Now the automaker has dropped the car’s sledgehammer of a V-8 into the Mustang Convertible body to bring us the new 2013 Shelby GT500 Convertible, which makes its official world debut today at the Chicago Auto Show.

The new addition to the Ford lineup also serves as the celebratory vehicle of the 20th anniversary of Ford’s own Special Vehicle Team (SVT).

The Blue Oval’s go-fast division has produced more than 210,000 cars and trucks during its 20-year history, with more than seven different nameplates that include the Ford GT, Mustang Cobra R, SVT F-150 Lightning, F-150 SVT Raptor, Shelby GT500KR and the soon-to-be-launched Focus ST. And the history buffs out there will be quick to note that the official launch of SVT came during the 1992 Chicago Auto Show with the unveiling of the 1993 SVT Mustang Cobra and SVT F-150 Lightning.

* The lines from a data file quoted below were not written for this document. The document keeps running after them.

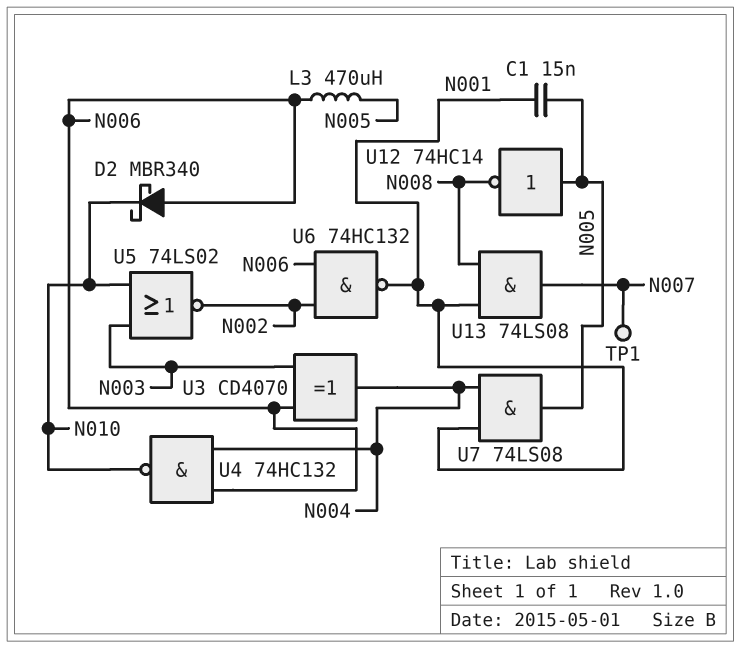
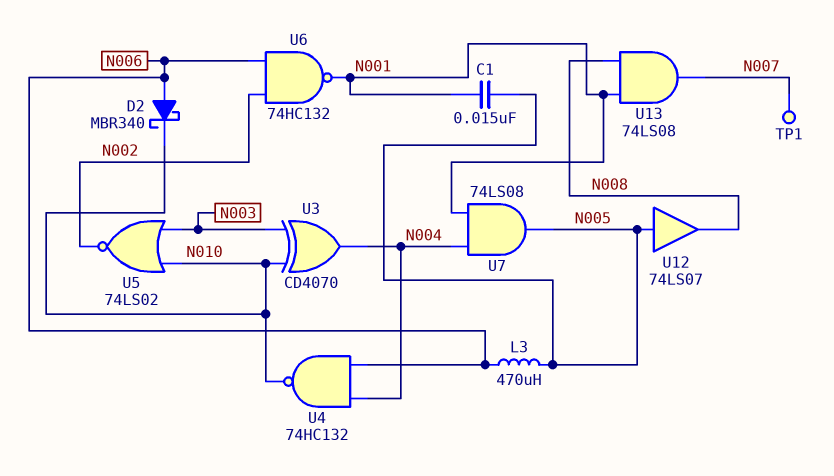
U3: XOR CD4070 (in N003, in N006, out N004) -> XOR CD4070 (in N003, in N010, out N004)
U12: NOT 74HC14 (in N005, out N008) -> buffer 74LS07 (in N005, out N008)

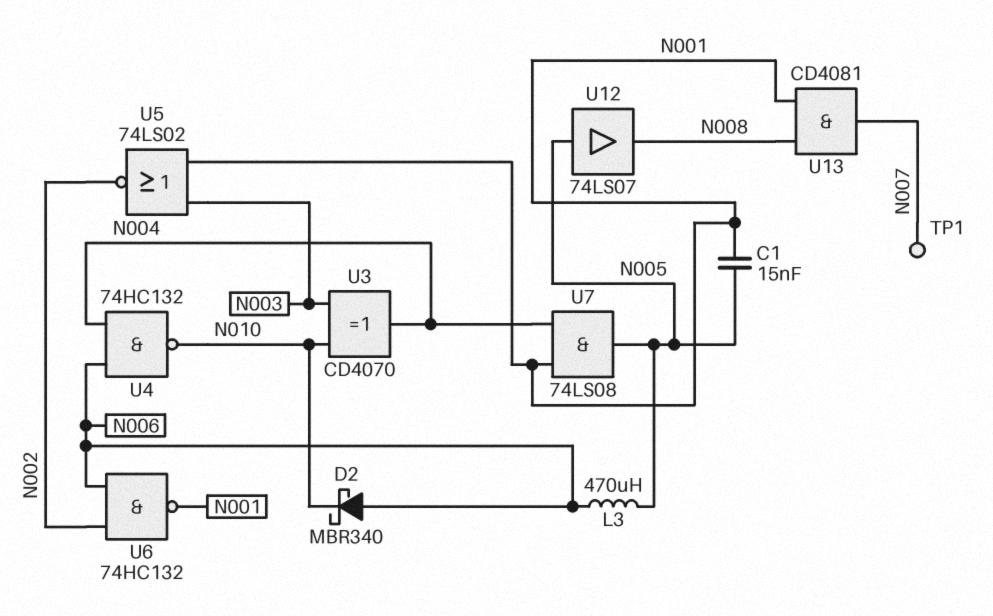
U5: NOR 74LS02 (in N003, in N010, out N002) -> NOR 74LS02 (in N001, in N003, out N002)
U13: AND 74LS08 (in N001, in N008, out N007) -> AND CD4081 (in N001, in N008, out N007)

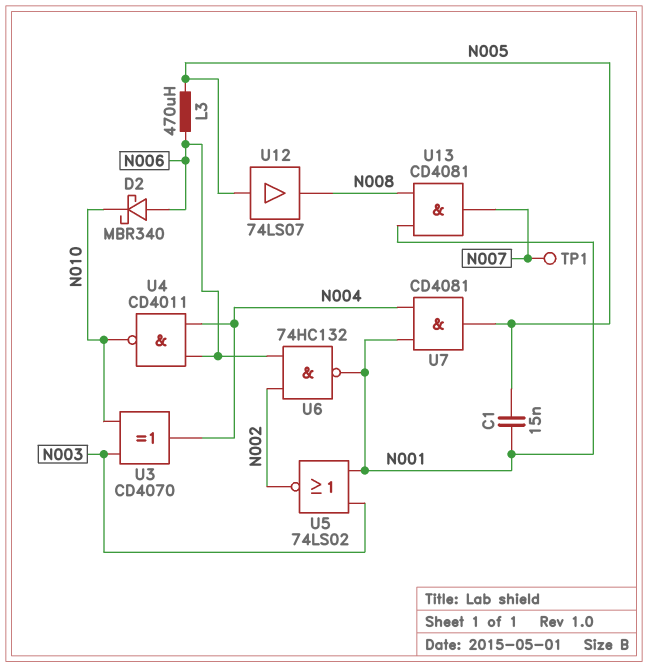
U4: NAND 74HC132 (in N004, in N006, out N010) -> NAND CD4011 (in N004, in N006, out N010)
U7: AND 74LS08 (in N001, in N004, out N005) -> AND CD4081 (in N001, in N004, out N005)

It’s fitting then that Ford has chosen Chicago once again to unveil SVT’s latest creation and to mark the brand’s anniversary. In honor of the achievement, a commemorative lighted sill plate will be used in the 2013 Shelby GT500, both the hard-top and the convertible, to celebrate the many years of performance vehicles.

Of course, most buyers will be more interested in the car’s supercharged 5.8-liter V-8, which blows away the competition with its supercar-like 650 horsepower and 600 pound-feet of torque and helps deliver a confirmed top speed of more than 200 mph in the Shelby.

But it’s not just about brute force as the latest muscle car from Ford also comes with an optional Performance Package that adds Bilstein electronic adjustable dampers and new Brembo brakes, among other items. With the new pack, Ford engineers have managed to shave off nearly 3.5 seconds from the outgoing Shelby GT500 Convertible’s lap time of Sebring International Raceway.

When leaving the track, a button on the dash lets you switch from “sport” mode down to “normal”, which softens the ride and makes everything more comfortable. Sport mode, on the other hand, is all about performance, delivering improved response time on the track and less body roll while cornering with reduced pitch under braking.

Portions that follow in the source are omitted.